Blanc, tout est blanc. Après les nuages, l’avion descend dans le blizzard. Un court instant, l’embâcle sur le fleuve. Il fait moins vingt-sept. Même pas froid. Le bel accent de celle qui m’accueille. Sur la vitre arrière de sa voiture, elle réclame l’application de la loi 101.
Rouge, tout est rouge. Saignées dans le vert. D’en haut, la terre n’est pas le sang des morts. Une carte postale de plages et de mer. Dans la ville, c’est en noirs ou blancs. Entre noirs manger chien et noirs manger goyave. Entre Kanaks et blancs victimes de l’Histoire. Entre caldoches historiques et métros attirés par la fiscalité et les salaires avantageux. Dans la nuit, dans la rue de la ville blanche, d’énormes cafards craquent sous mes pas. J’entends toujours les paroles de la directrice des programmes de la télévision publique, hurlant dans les couloirs : il faut les tuer ! Il faut les tuer ! Ce sont des sauvages !
Vert, tout est vert. Entre les deux bras des fleuves marrons. Dans le cœur de la ville, un bidonville. Toutes les misères là. Bâches trouées et tôles rouillées. Crack et SIDA courent dans la boue. Loin de la ville, les chants, les tambours, les danses, les gestes, les suicides, les paroles de six peuples autochtones que personne ne veut entendre. La très belle et séduisante créole détourne avec mépris son regard quand l’amérindien s’efface devant elle pour la laisser entrer dans le magasin.

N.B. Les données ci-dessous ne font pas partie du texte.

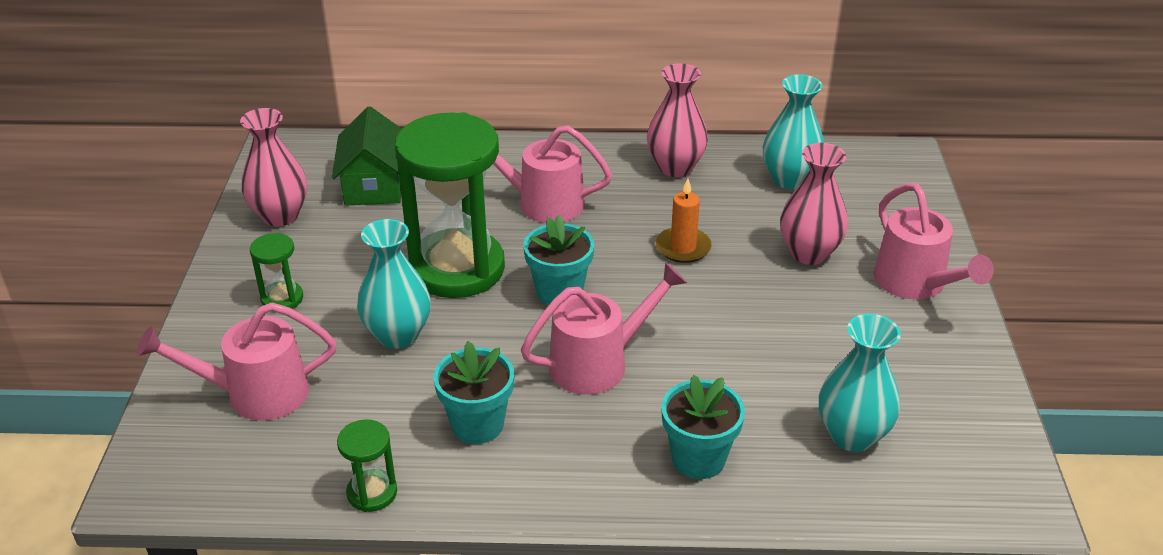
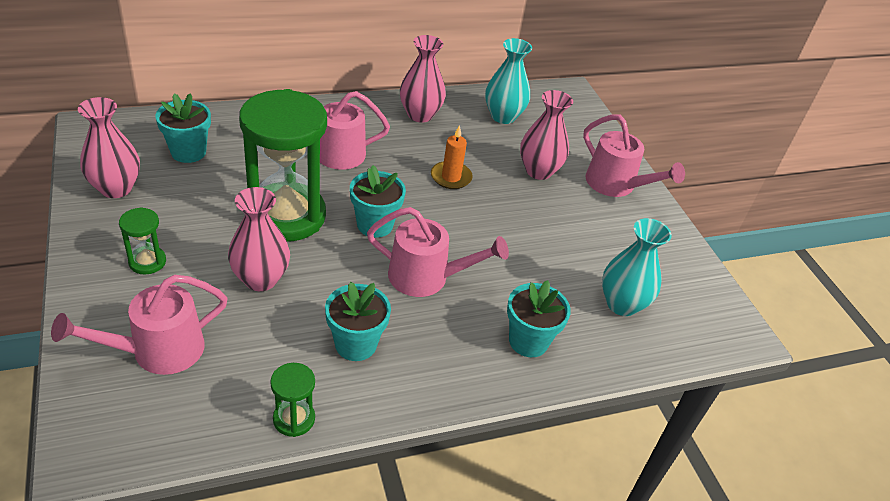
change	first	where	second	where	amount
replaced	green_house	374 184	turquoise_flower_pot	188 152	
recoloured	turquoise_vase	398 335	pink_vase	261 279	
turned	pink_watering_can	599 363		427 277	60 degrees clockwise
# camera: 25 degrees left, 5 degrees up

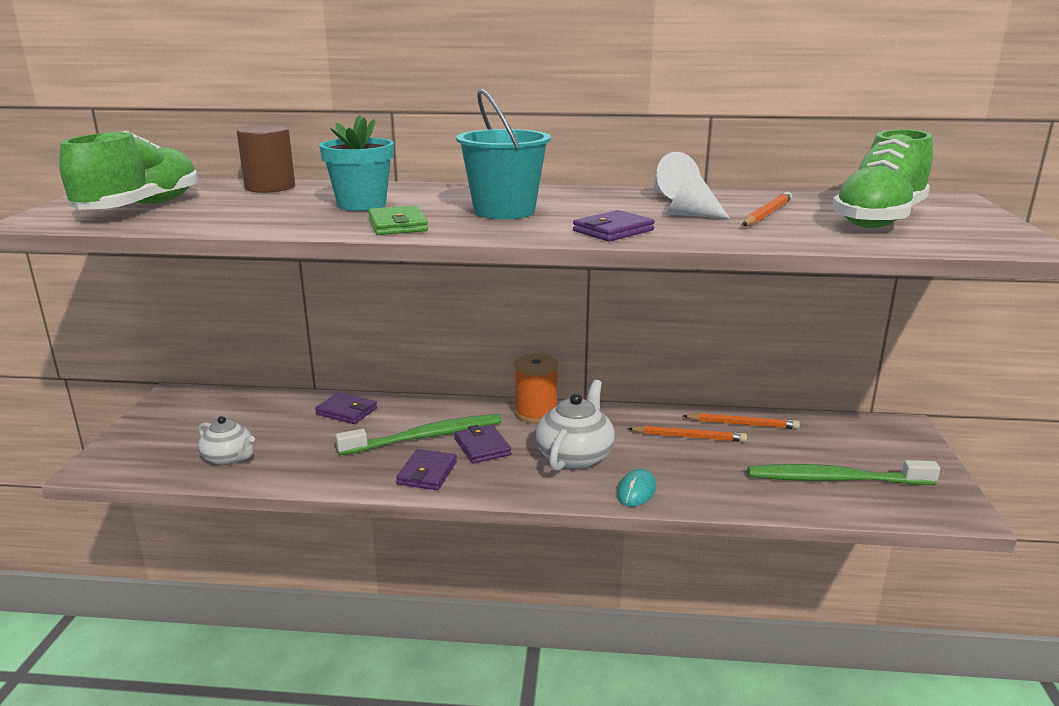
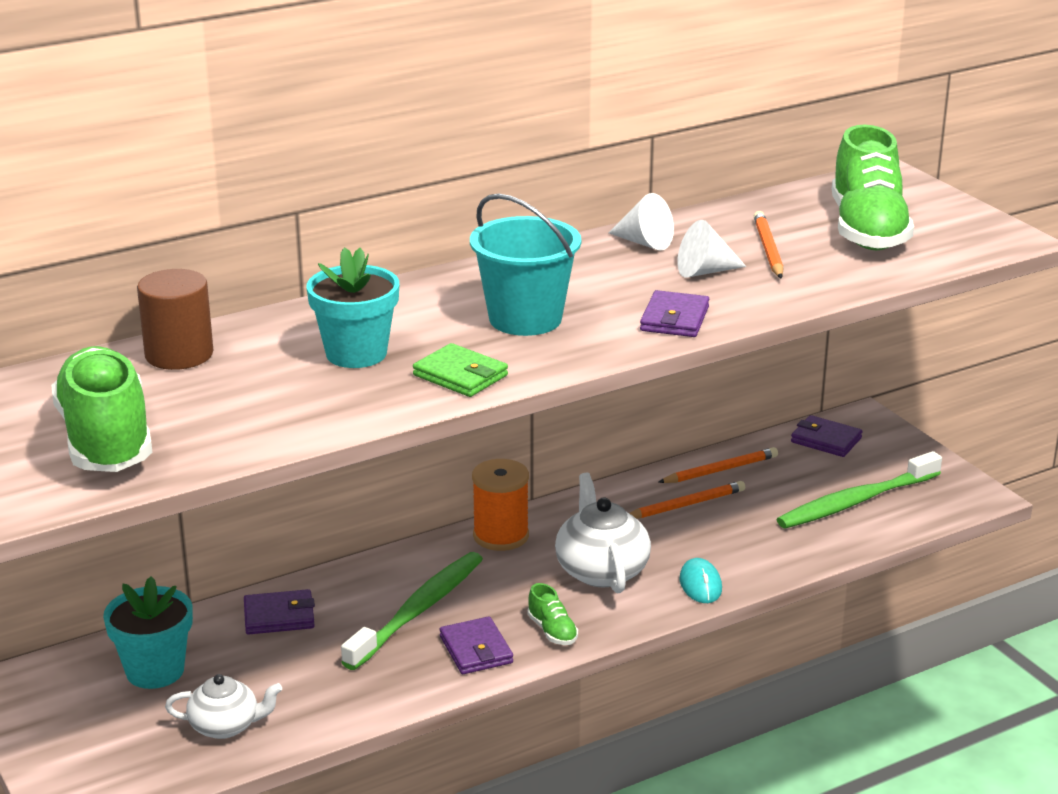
change	first	where	second	where	amount
added			turquoise_flower_pot	155 671	
added			green_shoe	552 631	
moved	purple_wallet	482 447		826 440	
# camera: 35 degrees left, 5 degrees up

Trois villes que les couleurs (naturelles, sociales) définissent terriblement, je dirai. Elles seront gravées dans ma mémoire, moi qui ne les connaît pas. Merci, Ugo !
Merci d’avoir évoqué Nouméa !
Tout en trois couleurs, l’immédiat, la sensation ( froid ou chaud) , les accents, la beauté et le broyé de cafard avec toujours cette vue politique ( car tout l’est ) qui embrasse plus large . Merci Ugo pour cette cartes du monde .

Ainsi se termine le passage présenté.